To determine the dispatcher node in a clustered environment, in NexJ Admin Console navigate to the System page and find the selected Dispatcher node check box in the Channel Administration table. This is the same location where process segregation can be applied.

Debug log classes for object queue issues

When troubleshooting object queue problems, it is sometimes useful to turn on additional debug logging to help facilitate the investigation.

The following is a list of key classes, which provide useful debug information for runtime object queue components:

nexj.system.*

Set to DUMP level logging in order to make the DEBUG level logging visible to the classes in this list.

nexj.core.rpc.queueing.ObjectQueueDispatcher

Logs information about the dispatcher activity.

nexj.core.rpc.queueing.ObjectQueueMessage

Logs information about the state of the object queue messages.

nexj.core.rpc.queueing.ObjectQueueSemaphore

Logs information about the object queue concurrency controls.

nexj.core.rpc.queueing.ObjectQueueConnection

Logs all exceptions caught on threads entering the application code from any resource adapter.
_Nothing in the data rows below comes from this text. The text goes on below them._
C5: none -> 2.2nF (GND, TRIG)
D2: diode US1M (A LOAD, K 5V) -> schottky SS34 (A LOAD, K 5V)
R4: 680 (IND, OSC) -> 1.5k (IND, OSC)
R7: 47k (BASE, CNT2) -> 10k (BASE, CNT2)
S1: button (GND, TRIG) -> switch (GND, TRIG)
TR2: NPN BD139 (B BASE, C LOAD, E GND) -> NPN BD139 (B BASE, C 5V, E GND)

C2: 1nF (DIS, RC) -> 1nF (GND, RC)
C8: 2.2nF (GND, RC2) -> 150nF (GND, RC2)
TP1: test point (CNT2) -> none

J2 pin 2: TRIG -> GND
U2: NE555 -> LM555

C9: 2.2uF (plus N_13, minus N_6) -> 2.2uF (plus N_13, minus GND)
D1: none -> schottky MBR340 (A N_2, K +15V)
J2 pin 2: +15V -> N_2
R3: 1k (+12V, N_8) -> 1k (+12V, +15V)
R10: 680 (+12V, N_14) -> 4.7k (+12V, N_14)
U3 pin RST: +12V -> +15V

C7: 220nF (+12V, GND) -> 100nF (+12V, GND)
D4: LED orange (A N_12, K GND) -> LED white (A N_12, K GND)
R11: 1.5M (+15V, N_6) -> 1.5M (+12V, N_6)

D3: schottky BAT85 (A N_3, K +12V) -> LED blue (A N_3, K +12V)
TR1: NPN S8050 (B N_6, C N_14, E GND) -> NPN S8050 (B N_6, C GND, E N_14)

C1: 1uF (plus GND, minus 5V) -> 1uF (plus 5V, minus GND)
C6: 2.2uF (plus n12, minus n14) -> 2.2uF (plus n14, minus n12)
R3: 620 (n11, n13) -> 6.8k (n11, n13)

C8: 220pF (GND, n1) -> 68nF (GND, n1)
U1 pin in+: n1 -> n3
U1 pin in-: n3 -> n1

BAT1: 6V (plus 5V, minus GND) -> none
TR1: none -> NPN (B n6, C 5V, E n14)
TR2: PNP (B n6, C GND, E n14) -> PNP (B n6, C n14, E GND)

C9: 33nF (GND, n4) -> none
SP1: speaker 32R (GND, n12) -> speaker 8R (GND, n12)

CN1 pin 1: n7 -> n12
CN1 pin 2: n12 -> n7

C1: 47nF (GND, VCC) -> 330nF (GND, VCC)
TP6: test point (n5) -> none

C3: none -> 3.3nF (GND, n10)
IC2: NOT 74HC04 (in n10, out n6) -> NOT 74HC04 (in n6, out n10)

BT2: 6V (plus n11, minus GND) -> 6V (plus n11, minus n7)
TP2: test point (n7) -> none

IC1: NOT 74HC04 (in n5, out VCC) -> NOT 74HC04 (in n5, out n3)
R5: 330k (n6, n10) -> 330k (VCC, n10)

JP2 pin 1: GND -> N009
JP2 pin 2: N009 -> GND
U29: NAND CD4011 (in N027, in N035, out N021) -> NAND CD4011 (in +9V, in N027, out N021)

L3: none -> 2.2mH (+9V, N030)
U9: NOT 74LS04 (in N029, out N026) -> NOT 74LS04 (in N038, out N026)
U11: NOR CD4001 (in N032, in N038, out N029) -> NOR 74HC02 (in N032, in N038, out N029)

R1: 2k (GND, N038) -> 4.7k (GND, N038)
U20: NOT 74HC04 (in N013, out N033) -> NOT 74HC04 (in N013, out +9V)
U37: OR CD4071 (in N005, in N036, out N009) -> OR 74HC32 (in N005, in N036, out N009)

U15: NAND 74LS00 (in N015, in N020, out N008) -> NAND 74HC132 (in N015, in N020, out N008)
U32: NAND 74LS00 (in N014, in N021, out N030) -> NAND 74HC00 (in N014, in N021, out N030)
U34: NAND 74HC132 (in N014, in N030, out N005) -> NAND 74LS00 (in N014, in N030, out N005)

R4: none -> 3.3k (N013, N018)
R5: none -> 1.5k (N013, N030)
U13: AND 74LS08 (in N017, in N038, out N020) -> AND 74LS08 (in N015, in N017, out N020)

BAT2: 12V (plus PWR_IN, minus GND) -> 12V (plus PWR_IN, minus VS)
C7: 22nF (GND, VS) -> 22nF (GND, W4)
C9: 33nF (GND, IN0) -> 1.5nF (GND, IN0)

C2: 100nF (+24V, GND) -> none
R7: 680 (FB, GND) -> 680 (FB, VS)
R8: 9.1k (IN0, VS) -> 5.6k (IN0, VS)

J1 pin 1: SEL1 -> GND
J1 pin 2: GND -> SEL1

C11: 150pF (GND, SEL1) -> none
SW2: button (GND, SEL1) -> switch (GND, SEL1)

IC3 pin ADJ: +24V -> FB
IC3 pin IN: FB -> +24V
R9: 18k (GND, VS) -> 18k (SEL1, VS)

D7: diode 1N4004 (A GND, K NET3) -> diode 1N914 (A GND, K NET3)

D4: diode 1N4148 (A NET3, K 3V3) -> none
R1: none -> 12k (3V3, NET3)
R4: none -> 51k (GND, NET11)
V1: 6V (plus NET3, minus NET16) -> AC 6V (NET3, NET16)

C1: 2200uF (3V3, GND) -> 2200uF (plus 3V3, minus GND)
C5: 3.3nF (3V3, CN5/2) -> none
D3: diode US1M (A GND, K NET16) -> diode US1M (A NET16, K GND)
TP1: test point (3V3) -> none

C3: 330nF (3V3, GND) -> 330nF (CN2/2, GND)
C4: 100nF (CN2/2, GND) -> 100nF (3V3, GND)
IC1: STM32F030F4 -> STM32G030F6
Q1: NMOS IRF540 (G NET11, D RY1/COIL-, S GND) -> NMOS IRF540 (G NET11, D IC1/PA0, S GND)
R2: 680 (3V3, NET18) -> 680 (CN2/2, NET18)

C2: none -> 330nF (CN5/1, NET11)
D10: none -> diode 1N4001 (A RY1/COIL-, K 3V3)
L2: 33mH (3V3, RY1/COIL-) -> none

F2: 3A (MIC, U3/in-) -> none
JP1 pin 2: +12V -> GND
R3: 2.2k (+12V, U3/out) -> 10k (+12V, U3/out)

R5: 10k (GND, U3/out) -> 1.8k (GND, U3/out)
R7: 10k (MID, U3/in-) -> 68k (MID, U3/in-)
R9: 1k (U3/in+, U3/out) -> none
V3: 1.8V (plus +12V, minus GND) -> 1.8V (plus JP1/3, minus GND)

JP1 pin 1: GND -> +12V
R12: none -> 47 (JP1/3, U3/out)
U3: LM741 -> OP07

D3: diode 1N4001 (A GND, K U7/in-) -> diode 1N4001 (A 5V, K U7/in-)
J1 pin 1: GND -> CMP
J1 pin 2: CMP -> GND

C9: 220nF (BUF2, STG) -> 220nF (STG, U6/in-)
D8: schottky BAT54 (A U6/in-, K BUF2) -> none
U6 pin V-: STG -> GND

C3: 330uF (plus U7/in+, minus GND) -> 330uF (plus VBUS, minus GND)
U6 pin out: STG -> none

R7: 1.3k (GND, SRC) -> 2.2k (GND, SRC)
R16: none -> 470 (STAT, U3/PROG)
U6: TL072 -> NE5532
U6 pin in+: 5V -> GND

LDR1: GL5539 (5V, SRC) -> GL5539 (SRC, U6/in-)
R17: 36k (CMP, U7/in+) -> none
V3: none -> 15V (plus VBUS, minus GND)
The messaging engine relies on a resource adapter for thread management, so this can be a useful starting point if you suspect a failure within the engine.

nexj.core.rpc.queueing.ObjectQueueConsumer

Logs information about object queue thread activity.

nexj.core.rpc.queueing.ObjectQueueConsumerPool

Logs information about object queue thread activity.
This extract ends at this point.